The fundamental reason for FDASIA’s failure is that it increased the power of the FDA, when it should have decreased it.

The possible causes of drug shortages can be categorized as supply-side or demand-side. Supply-side factors include physical constraints due to remarkably high standards in the chain of production and in the distribution of these potentially very dangerous products. Similar constraints apply to the acquisition of the drugs’ active ingredients.

Another key supply-side factor is an unproductive FDA, which has increased its regulatory burden on current suppliers and made it very difficult to get approval for new generic medicines and manufacturing facilities. This regulatory overreach has likely reduced the ability of competitors to react to shortages by entering the supply chain.

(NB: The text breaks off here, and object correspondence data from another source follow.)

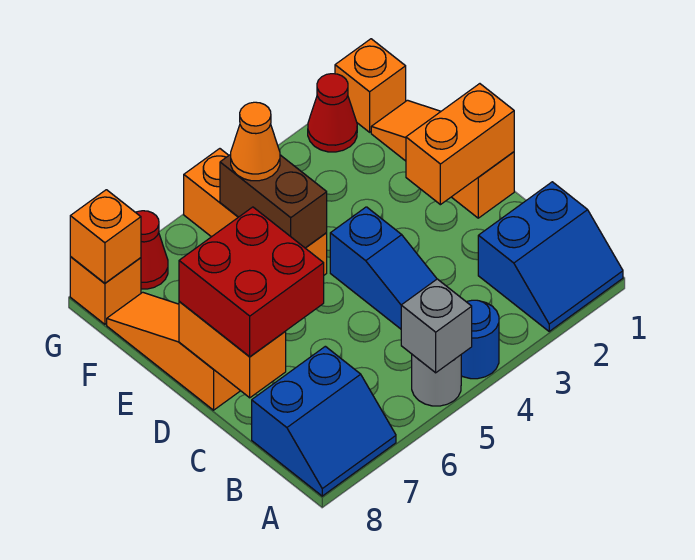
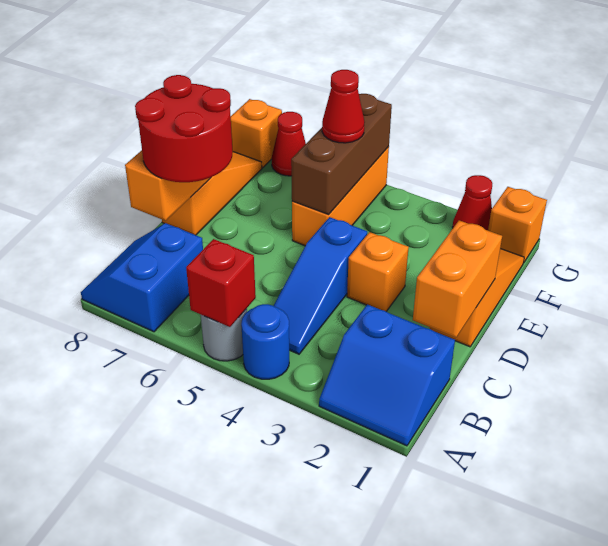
grey brick A5 level 2 -> red brick A5 level 2
blue slope A7:B8 level 1 top B -> blue slope A7:B8 level 1 top 7
red brick C7:D8 level 3 -> red round brick C7:D8 level 3
orange brick D1:D2 level 2 -> orange brick C1:D1 level 2
brown brick E5:F5 level 2 -> brown brick E5:G5 level 2
orange cone F5 level 3 -> red cone F5 level 3
orange brick G8 level 2 -> orange brick D3 level 1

Potential demand-side factors include government-dictated rebates or discounts for programs such as Medicare, Medicaid, and the 340B program. The federal government established 340B in 1992 as a way to reduce prices of drugs for inner-city hospitals that serve a disproportionate volume of indigent patients.

Eligible hospitals enjoy a government-dictated discount of 25 percent to 50 percent off the regular price. As described by Forbes contributor Scott Gottlieb, MD, of the American Enterprise Institute, one third of the nation’s hospitals now profit from the scheme, including rich ones like Cedars-Sinai in Los Angeles and Duke University in North Carolina.

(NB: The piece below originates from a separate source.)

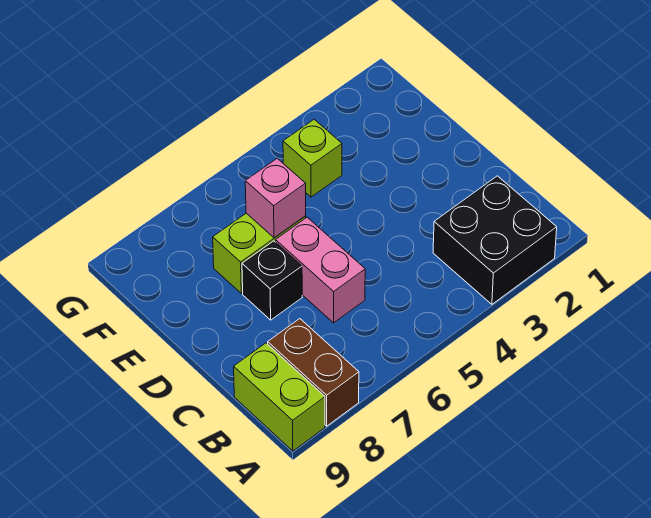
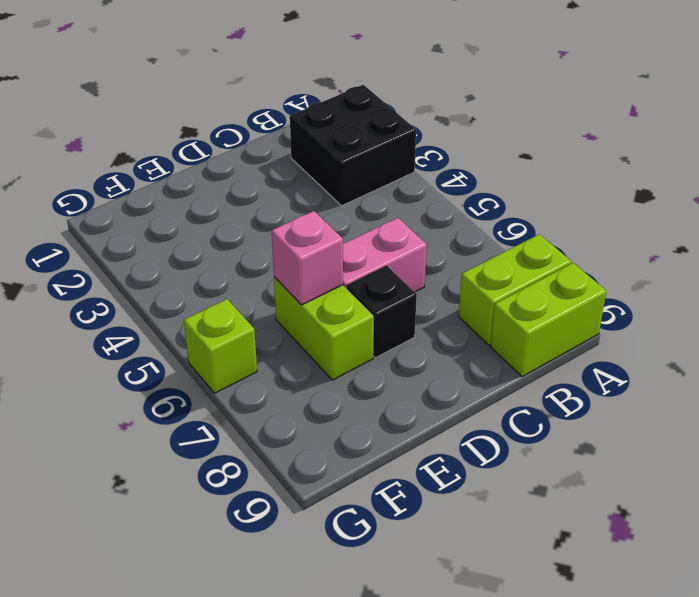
brown brick A8:B8 level 1 -> lime brick A8:B8 level 1
lime brick F4 level 1 -> lime brick G6 level 1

Further, according to Dr. Gottlieb, hospitals do not pass this windfall on to patients or the government. Rather, they use the excess profits to acquire oncology practices. As a result, there has been a dramatic increase in the proportion of chemotherapy administered in hospitals rather than more convenient and less expensive oncologists’ offices.

FDASIA does not address any of these issues—and Obamacare makes them worse (by increasing the number of hospitals which can profit from the 340B program, as well as the incentives for hospitals to acquire physicians’ practices).

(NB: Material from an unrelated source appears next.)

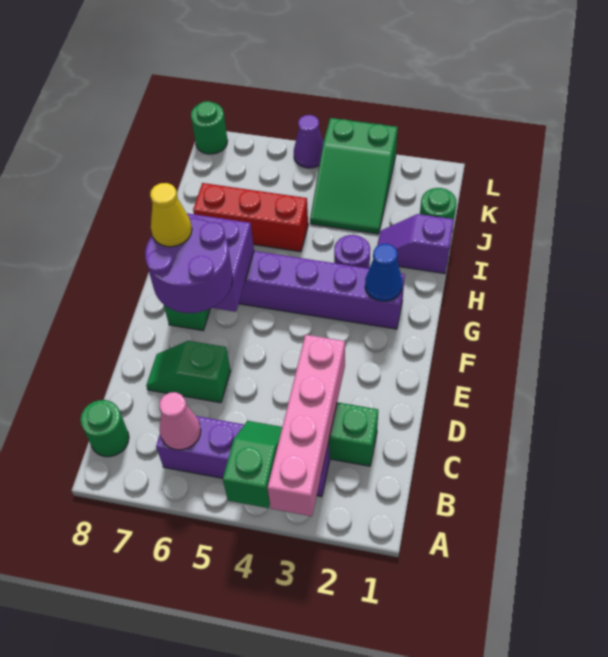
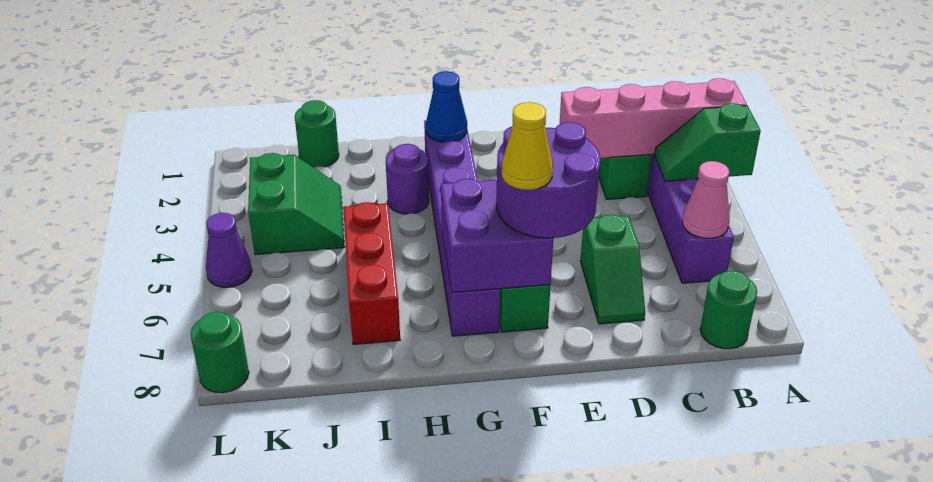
purple slope I1:I2 level 1 top 1 -> none
green slope J3:L4 level 1 top L -> green slope J3:K4 level 1 top K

A more promising approach would make it easier for competitors to enter the market in response to forthcoming shortages. Short term, American patients should be freed to use injected drugs authorized by regulators in other developed countries, as long as they are so labeled. (Acute shortages tend to occur only in the U.S. and Canada, not Europe.)

Long term, the FDA’s regulations on manufacturing should be limited to setting standards and measuring outcomes, rather than specifying every step of the manufacturing process. Instead of a bureaucratic monopoly, the FDA should be transformed into a “certifier of certifiers,” permitting qualified third parties to approve new facilities and earn some of the user fees currently harvested by the FDA. This regulatory competition will increase the supply of crucial medicines, while lowering prices.

There is a residual risk that government-dictated discounts on injected drugs will compromise supply by making it unprofitable to manufacture them. This risk can be mitigated by developing a plan to shift the Medicare reimbursement for certain injected drugs—especially for cancer—from the Medicare Part B program to the Part D program.

This reform would face stiff resistance from oncology executives in the pharmaceutical industry, who practice a business method called “selling the spread”. This means that drug-makers charge oncologists less for the drugs than the oncologists then claim from Medicare. However, Medicare is squeezing this practice anyway. In Part D, drug-makers negotiate terms with private insurers, rather than react to government-dictated prices. These businesslike negotiations are more likely to generate prices that adequately reimburse manufacturers while keeping Medicare expenditures under control.

FDASIA is failing to stop shortages of injected drugs. Congress should consider alternative reforms without delay.


John R. Graham is Senior Fellow at The Independent Institute.